[Object modification listings]
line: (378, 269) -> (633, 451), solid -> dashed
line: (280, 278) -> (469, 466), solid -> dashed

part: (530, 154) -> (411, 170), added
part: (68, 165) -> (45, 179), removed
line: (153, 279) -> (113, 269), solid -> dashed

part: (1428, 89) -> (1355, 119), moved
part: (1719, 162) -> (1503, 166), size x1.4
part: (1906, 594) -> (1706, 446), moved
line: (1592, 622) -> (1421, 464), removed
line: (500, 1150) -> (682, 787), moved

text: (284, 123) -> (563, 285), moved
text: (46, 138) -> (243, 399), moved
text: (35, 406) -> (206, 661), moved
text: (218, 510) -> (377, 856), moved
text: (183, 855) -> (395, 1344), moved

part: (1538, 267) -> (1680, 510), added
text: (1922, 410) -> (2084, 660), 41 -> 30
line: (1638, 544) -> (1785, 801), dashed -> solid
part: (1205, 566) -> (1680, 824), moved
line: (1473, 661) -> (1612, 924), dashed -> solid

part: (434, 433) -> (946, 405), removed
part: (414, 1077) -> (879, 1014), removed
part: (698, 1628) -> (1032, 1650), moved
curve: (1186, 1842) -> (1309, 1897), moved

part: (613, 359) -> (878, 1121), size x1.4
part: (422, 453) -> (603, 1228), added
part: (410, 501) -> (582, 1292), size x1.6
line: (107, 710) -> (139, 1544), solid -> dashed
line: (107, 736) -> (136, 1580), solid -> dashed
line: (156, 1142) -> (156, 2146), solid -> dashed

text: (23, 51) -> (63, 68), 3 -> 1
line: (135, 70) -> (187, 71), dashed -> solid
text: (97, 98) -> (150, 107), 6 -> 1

What to do: Extract the complete data, matching each line exactly.

Solution to this exercise:
line: (378, 269) -> (633, 451), solid -> dashed
line: (280, 278) -> (469, 466), solid -> dashed

part: (530, 154) -> (411, 170), added
part: (68, 165) -> (45, 179), removed
line: (153, 279) -> (113, 269), solid -> dashed

part: (1428, 89) -> (1355, 119), moved
part: (1719, 162) -> (1503, 166), size x1.4
part: (1906, 594) -> (1706, 446), moved
line: (1592, 622) -> (1421, 464), removed
line: (500, 1150) -> (682, 787), moved

text: (284, 123) -> (563, 285), moved
text: (46, 138) -> (243, 399), moved
text: (35, 406) -> (206, 661), moved
text: (218, 510) -> (377, 856), moved
text: (183, 855) -> (395, 1344), moved

part: (1538, 267) -> (1680, 510), added
text: (1922, 410) -> (2084, 660), 41 -> 30
line: (1638, 544) -> (1785, 801), dashed -> solid
part: (1205, 566) -> (1680, 824), moved
line: (1473, 661) -> (1612, 924), dashed -> solid

part: (434, 433) -> (946, 405), removed
part: (414, 1077) -> (879, 1014), removed
part: (698, 1628) -> (1032, 1650), moved
curve: (1186, 1842) -> (1309, 1897), moved

part: (613, 359) -> (878, 1121), size x1.4
part: (422, 453) -> (603, 1228), added
part: (410, 501) -> (582, 1292), size x1.6
line: (107, 710) -> (139, 1544), solid -> dashed
line: (107, 736) -> (136, 1580), solid -> dashed
line: (156, 1142) -> (156, 2146), solid -> dashed

text: (23, 51) -> (63, 68), 3 -> 1
line: (135, 70) -> (187, 71), dashed -> solid
text: (97, 98) -> (150, 107), 6 -> 1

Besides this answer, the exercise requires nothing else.